И правда, медведь наш сбился с такта, не смог танцевать под водой. Плюхнуло. Раз. И еще раз.
— Хороший дядька, — шепчу я, как бы для того, чтобы оправдать Колодку.
— Нам бы только его накормить, — с той же усмешкой в голосе говорит Микола.
— А сам не поел бы?
— Я? Я, брат, и сам с усам… Ну, все.
Колодка выходит из воды и, снимая с головы двойной узел, шепчет:
— Х-хол-лод-дно, тр-ряс-ц-ца е-го п-поб-бе-ри!..
Это чистая, голая и до чертиков студеная правда. Мы быстро одеваемся, и нам, как всегда в такие минуты, делается теплее от мысли, что вот и еще одна преграда позади.
А это все-таки была еще Германия!
За лугом, когда начались поля, под ногами у нас сперва шуршала стерня, затем пошло большое поле брюквы. Уже стемнело настолько, что в небе над нами проступили первые тысячи звезд. Не хватало только луны, в сиянии которой на огромном пространстве холодно блестела бы покрытая росой ботва, как это часто бывало и раньше, в каких-нибудь двухстах, не больше, километрах позади.

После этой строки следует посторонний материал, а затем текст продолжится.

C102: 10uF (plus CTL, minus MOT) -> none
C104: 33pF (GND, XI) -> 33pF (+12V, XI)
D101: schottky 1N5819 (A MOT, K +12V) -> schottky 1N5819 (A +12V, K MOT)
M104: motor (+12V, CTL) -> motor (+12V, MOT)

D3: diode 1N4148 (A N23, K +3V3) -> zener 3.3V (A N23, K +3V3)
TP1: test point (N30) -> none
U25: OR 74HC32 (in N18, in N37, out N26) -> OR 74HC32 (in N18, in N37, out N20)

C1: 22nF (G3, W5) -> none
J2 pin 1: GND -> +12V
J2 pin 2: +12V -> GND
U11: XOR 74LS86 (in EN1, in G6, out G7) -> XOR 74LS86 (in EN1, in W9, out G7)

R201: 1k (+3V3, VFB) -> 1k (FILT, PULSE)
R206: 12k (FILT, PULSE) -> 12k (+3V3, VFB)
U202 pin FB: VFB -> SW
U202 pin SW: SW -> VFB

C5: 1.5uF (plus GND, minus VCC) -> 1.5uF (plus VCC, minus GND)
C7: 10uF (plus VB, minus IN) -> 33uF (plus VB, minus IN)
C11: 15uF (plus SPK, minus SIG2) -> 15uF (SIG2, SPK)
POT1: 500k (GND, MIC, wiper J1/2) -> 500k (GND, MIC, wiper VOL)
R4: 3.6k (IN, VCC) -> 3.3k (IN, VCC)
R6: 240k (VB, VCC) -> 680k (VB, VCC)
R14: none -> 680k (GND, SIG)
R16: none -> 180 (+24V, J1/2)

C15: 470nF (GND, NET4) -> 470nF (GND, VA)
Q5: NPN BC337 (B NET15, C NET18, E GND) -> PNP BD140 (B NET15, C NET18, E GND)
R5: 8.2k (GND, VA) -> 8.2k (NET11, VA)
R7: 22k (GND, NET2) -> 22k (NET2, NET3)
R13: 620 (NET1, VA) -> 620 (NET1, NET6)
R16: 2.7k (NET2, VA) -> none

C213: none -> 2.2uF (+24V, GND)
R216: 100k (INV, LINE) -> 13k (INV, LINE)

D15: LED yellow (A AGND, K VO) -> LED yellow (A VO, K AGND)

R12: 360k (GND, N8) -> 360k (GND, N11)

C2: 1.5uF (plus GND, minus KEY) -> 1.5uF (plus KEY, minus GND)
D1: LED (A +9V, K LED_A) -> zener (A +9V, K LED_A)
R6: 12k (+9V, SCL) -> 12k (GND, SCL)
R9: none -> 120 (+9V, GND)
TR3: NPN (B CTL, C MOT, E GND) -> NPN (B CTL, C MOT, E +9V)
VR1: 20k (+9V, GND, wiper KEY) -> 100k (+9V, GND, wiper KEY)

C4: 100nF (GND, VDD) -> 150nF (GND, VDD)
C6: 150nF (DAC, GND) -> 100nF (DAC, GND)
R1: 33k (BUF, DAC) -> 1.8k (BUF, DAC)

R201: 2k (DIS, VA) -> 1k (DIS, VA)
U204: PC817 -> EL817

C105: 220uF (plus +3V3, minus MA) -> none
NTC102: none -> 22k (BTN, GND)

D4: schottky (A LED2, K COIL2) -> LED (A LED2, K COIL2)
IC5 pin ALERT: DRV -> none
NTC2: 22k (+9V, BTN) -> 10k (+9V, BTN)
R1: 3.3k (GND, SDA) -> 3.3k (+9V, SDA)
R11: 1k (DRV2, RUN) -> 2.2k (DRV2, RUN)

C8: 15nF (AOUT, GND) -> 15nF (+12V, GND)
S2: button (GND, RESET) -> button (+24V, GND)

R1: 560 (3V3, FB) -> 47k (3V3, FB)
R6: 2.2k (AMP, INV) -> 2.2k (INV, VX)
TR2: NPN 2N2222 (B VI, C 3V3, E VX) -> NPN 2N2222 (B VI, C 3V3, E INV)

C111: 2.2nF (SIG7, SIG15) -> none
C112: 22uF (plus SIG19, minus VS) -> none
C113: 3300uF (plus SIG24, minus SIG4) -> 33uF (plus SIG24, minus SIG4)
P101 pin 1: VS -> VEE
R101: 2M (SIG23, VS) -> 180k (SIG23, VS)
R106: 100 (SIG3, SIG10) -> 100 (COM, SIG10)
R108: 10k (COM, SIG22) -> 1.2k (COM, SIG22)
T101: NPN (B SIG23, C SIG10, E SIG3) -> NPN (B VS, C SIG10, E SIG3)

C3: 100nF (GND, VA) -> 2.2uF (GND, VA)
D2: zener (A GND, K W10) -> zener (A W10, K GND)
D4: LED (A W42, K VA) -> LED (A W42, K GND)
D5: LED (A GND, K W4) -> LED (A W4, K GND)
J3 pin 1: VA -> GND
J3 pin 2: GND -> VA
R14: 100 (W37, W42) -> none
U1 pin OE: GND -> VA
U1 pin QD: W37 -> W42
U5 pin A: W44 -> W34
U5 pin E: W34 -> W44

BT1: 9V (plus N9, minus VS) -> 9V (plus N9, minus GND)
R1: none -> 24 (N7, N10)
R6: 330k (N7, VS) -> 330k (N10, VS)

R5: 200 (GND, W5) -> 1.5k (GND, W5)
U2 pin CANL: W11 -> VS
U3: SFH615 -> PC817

— Ну вот… — сказал Микола, первым набрасываясь на харч. В голосе его была и радость голодного, и злость на то, что еще один водный рубеж пройден, а край нашей неволи все не кончился…
С первым голодом мы расправляемся тут же, на месте. Ножик Миколы переходит из рук в руки, и облысевшие при его помощи головки брюквы отчаянно хрустят под нашими зубами. По мере того как наши желудки наполняются холодноватым и сладким соком, я все явственнее начинаю ощущать, что мы одни под высокими звездами, что мы лежим на земле, которая нас даже греет, что мы как бы припали к ее груди, чтобы набраться силы.
— Погрызем, а там и поскачем, как зайцы, — говорит Микола.
Когда мы встаем, чтобы идти дальше, Колодка выбирает еще одну брюкву, и мы, по его примеру, делаем то же. Потом долго идем, как всегда, один за другим и на таком расстоянии, что шепотом разговаривать нельзя.
Брюква, жнивье, картофель, пашня, снова жнивье кажутся не такими глухими, как лес и луг. Копенки овса, густые ряды которых часто попадаются на пути, представляются мне маленькими домиками, где совсем недавно погасли огоньки. Мы — три Гулливера — идем по улице этого сказочного поселка, и обманчивое ощущение жилья так настойчиво овладевает мной, что я наконец сдаюсь.
— Привал, друзья мои, — говорю я, и это воспринимается как общее решение.
Мы берем сразу по нескольку сказочных домиков за их колосистые крыши и сваливаем в кучу. Затем с наслаждением ложимся на теплые, еще не успевшие остыть от дневного солнца овсяные снопы.
Брюкву мы на этот раз едим более культурно. Очистив одну, Микола разрезает ее на ломтики, как голландский сыр, и наделяет всех по очереди. Мы лениво хрустим, даже смакуем. Но удовольствие это ненадолго: выше полного не наполнишь, а старый голод за один раз не унять. Я поворачиваюсь на спину, слушаю, смотрю.